Its techniques are essentially the same as those of negationists elsewhere:
1. Head-on denial
The crassest form of negationism is obviously the simple denial of the facts. This is mostly done in the form of general claims, such as: “Islam is tolerant”, “Islamic Spain was a model of multicultural harmony”, “the anti-Jewish hatred was unknown among Muslims until Zionism and anti-Semitism together entered the Muslim world from Europe”. Since it is rare that a specific crime of Islam is brought to the public’s notice, there is little occasion to come out and deny specific crimes. Exceptions are the Armenian genocide, officially denied in Turkey and the entire Muslim world.
The Rushdie affair was the occasion for negationism on a grand scale. There happens to be an unambiguous answer to the question:
“Is it Islamic to kill those who voice criticism of the Prophet?” According to the media and most experts, the answer was definitely: no. According to the basic traditions of Islam, it was: yes. Mohammed as well as his immediate successors have killed critics, both in formal executions and in night-time stabbings. In Islamic law, the Prophet’s example is valid precedent. At most there could be some quarrelling over the procedure: some jurists thought that Rushdie should first be kidnapped to an Islamic country and given a chance to recant before an Islamic court, though the ayatollahs have ruled that no amount of remorse can save Rushdie. If he stands by his book, even the so-called moderates think he must be killed. Islamic law punishes both apostasy and insults to the Prophet with the death penalty: twice there is no escape for Rushdie. Yet, the outside public was told by many experts that killing Rushdie is un-Islamic.

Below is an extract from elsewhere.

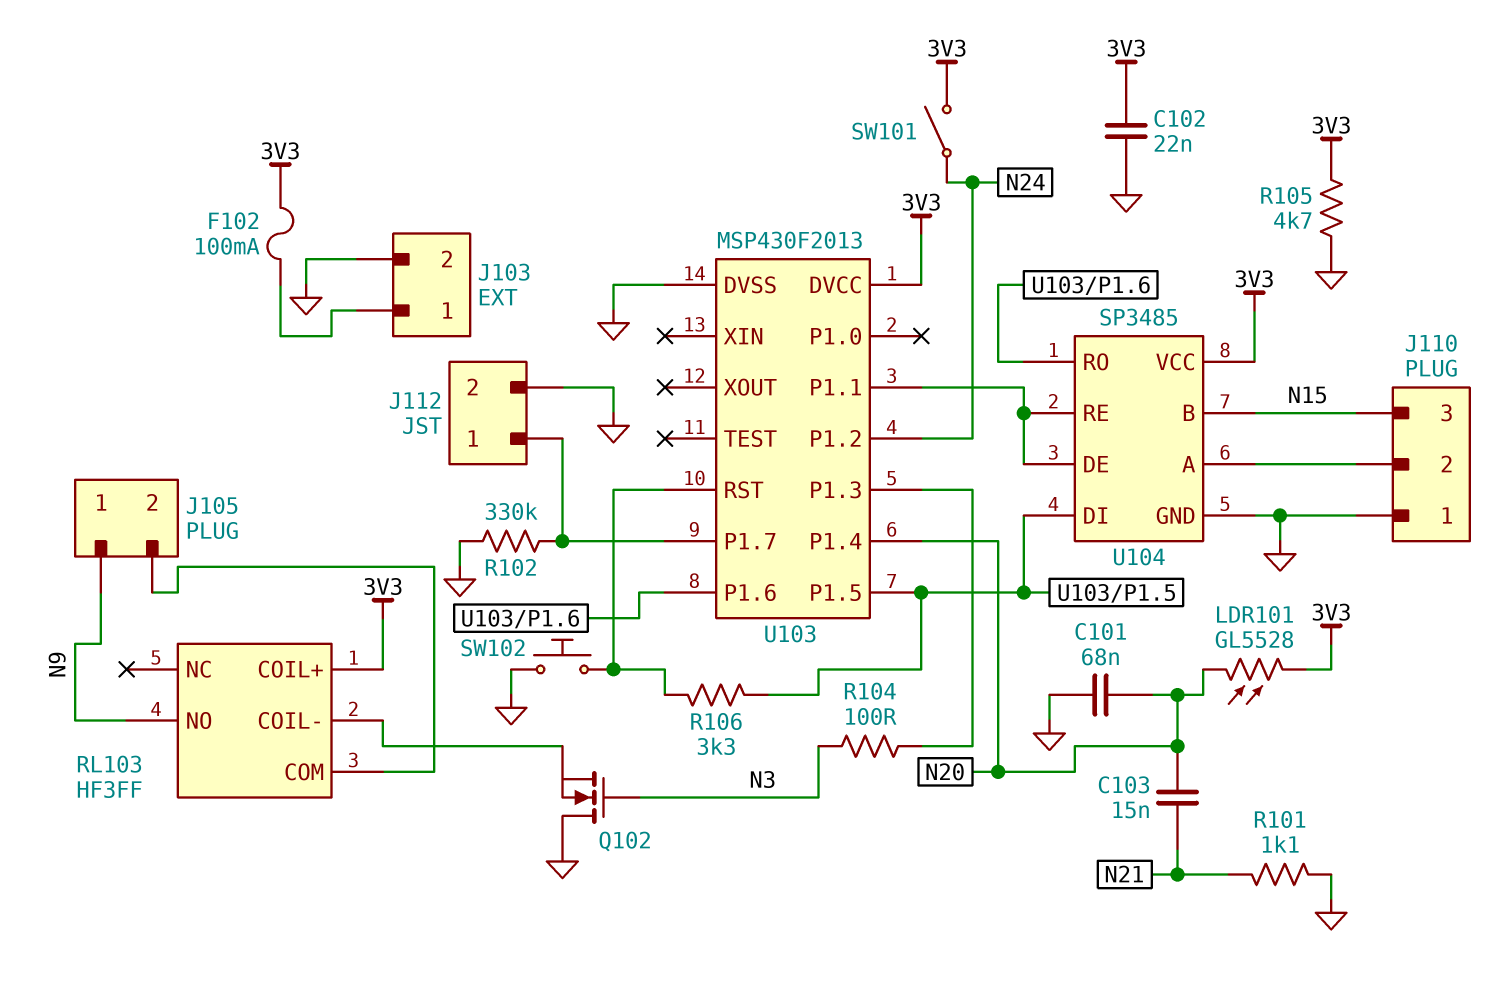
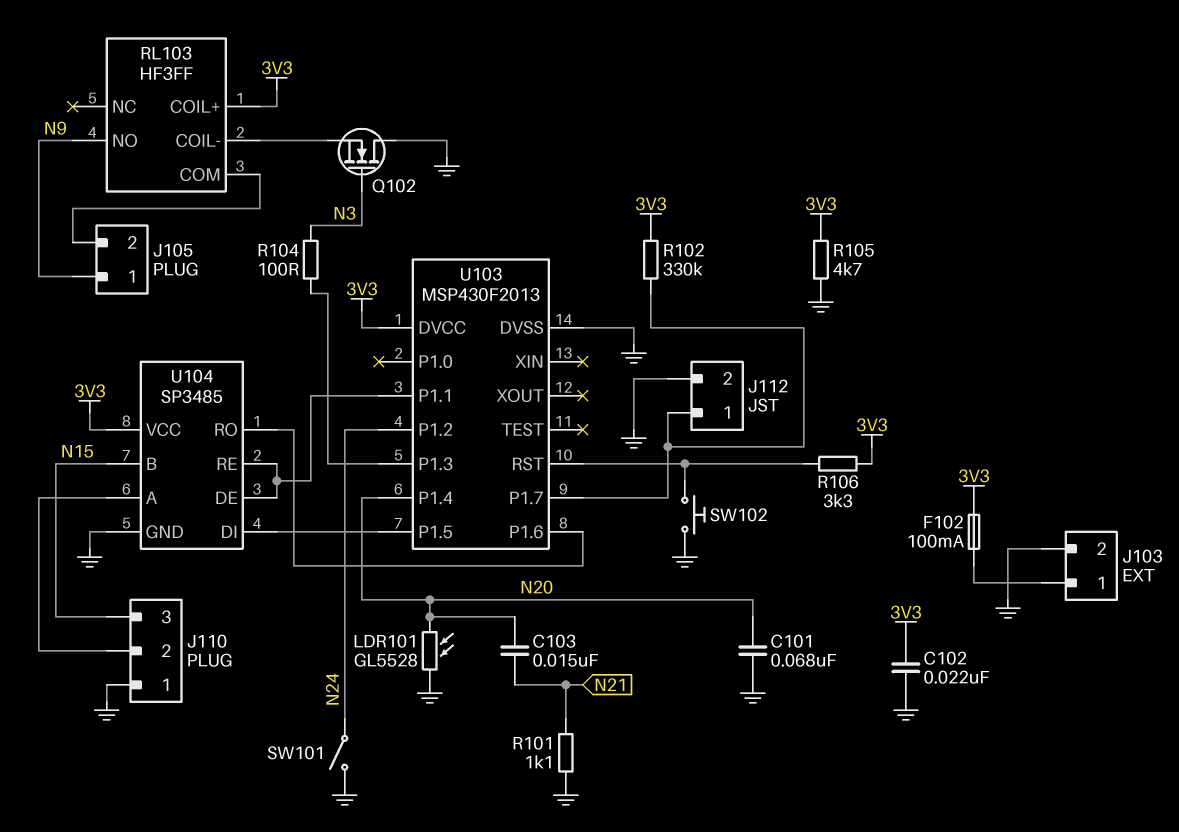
LDR101: GL5528 (3V3, N20) -> GL5528 (GND, N20)
R102: 330k (GND, J112/1) -> 330k (3V3, J112/1)
R106: 3.3k (U103/P1.5, U103/RST) -> 3.3k (3V3, U103/RST)
SW101: switch (3V3, N24) -> switch (GND, N24)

Flat denial will work very well if your grip on the press and education media is sufficient. Otherwise, there is a danger of being shown up as the negationist one really is. In that case, a number of softer techniques are available.
2. Ignoring the facts
This passive negationism is certainly the safest and the most popular. The media and textbook-writers simply keep the vast corpus of inconvenient testimony out of the readers’ view. This includes most of the information about the systematic slaughter, torture and enslavement of non-Muslims in historical and present context (including Genocides and Dhimmitude), demographic developments which show the systematic and gradual Muslim takeover of societies (Including Kosovo, Lebanon and now in many Western European countries) and al-Taqiyya/ketman – Ummah - Quranic abrogation and Jihads importance in Islam. Other essential facts are also ignored like Saudi Arabia’s role in spreading traditional Islam (so called Islamic theofascism or Wahhabism which the Eurabians like to refer to it). They have failed to inform the people of Europe that Saudi Arabia have spent more than 87 billion USD abroad the past two decades propagating “true Islam”. The bulk of this funding goes to the construction and operating expenses of thousands of mosques, madrassas and Muslim cultural centers throughout the world. These Islamic institutions are now found in every single country in the West - all over Western Europe.
3. Minimising the facts
If the inconvenient fact is pointed out that numerous Muslim chroniclers have reported a given massacre of unbelievers themselves, one
can posit a priori that they must have exaggerated to flatter their patron’s martial vanity - as if it is not significant enough that Muslim rulers felt flattered by being described as mass-murderers of infidels.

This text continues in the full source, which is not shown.